The trial judge, in his sentencing order, emphasized that in twenty-six years of defending, prosecuting, and trying criminal cases he had never known of a more heinous, atrocious, and cruel crime than this one.
After considering all the evidence presented, the trial court concluded that no mitigating circumstances exist, either statutory or otherwise. Dobbert challenges this determination and contends that several of the statutorily enumerated circumstances and several others are supported by the evidence. We disagree with Dobbert's contention that the trial court erred in its determination and hold that the trial court properly concluded that no mitigating circumstances exist. The evidence is not such as would require the trial court to find any of the mitigating circumstances proposed by Dobbert as a matter of law. Since there are one or more validly found aggravating circumstances and no mitigating circumstances, a reversal of the death sentence is not necessarily required. Elledge v. State, 346 So. 2d 998 (Fla. 1977); Hargrave v. State, 366 So. 2d 1 (Fla. 1978).
Because the jury recommended a sentence of life imprisonment, however, we must give further consideration to this sentence of death in light of Tedder v. State, 322 So. 2d 908, 910 (Fla. 1975), wherein we said:
A jury recommendation under our trifurcated death penalty statute should be given great weight. In order to sustain a sentence of death following a jury recommendation of life, the facts suggesting a sentence of death should be so clear and convincing that virtually no reasonable person could differ....

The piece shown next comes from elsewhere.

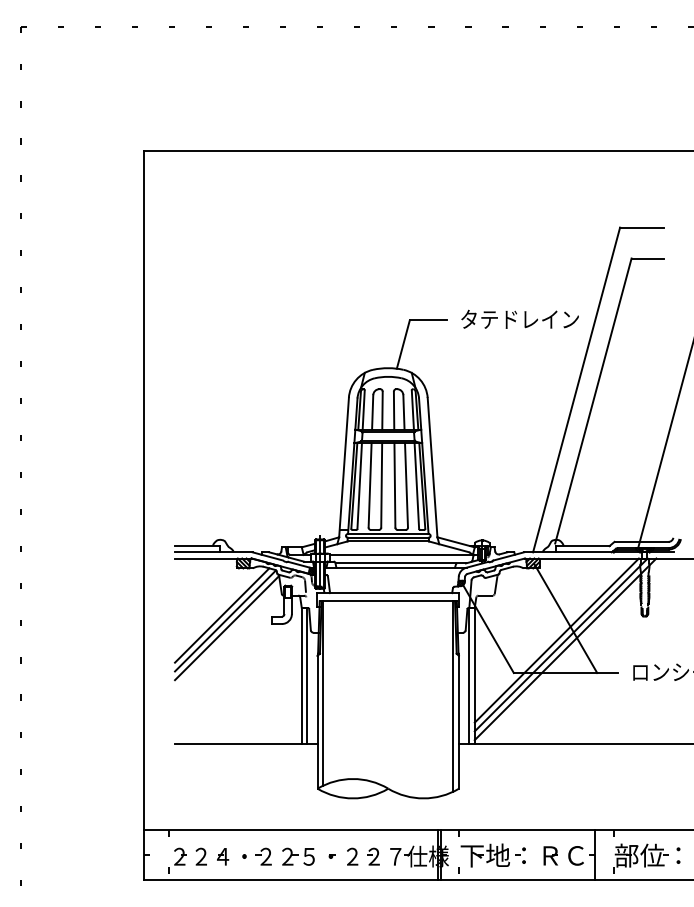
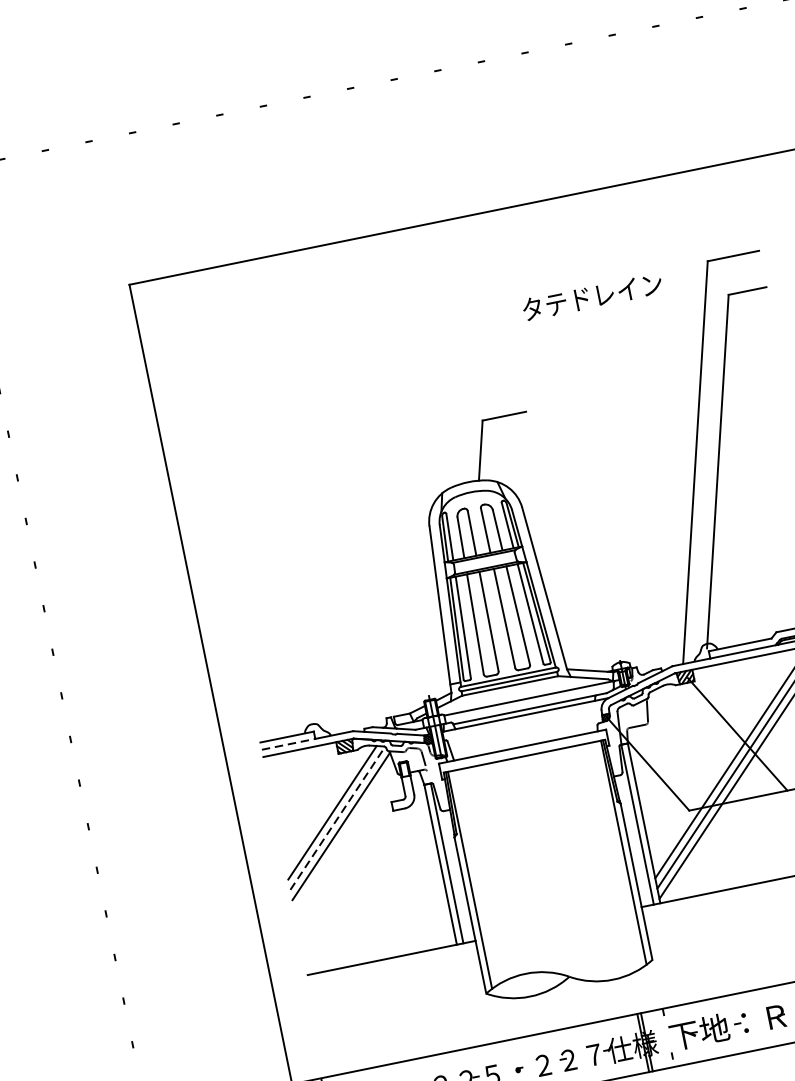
text: (519, 318) -> (591, 295), moved
line: (197, 552) -> (288, 744), solid -> dashed
line: (225, 620) -> (337, 817), solid -> dashed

In its sentencing order, the trial court expressly stated the Tedder test and recited that this case has fully met that test. After reviewing the record and in light of the totality of the circumstances, we conclude that the facts suggesting the death sentence are so clear and convincing that virtually no reasonable person could differ.
Additionally, Dobbert argues that the death penalty statute is unconstitutionally violative of article V, section 2(a), Florida Constitution, because it attempts to govern practice and procedure; that its application to him violates article X, section 9, Florida Constitution; that, at the time of his resentencing, section 921.141 unconstitutionally limited consideration of mitigating circumstances to those enumerated in the *1072 statute; and that this Court's failure to review capital cases where a sentence of life has been imposed constitutes a violation of the eighth and fourteenth amendments. We have considered each of these arguments and find them to be without merit.
Accordingly, Dobbert's sentence of death is affirmed.
It is so ordered.
ADKINS, BOYD, OVERTON and ALDERMAN, JJ. and VANN, Associate Justice, concur.
ENGLAND, C.J., and SUNDBERG, J., concur in result only.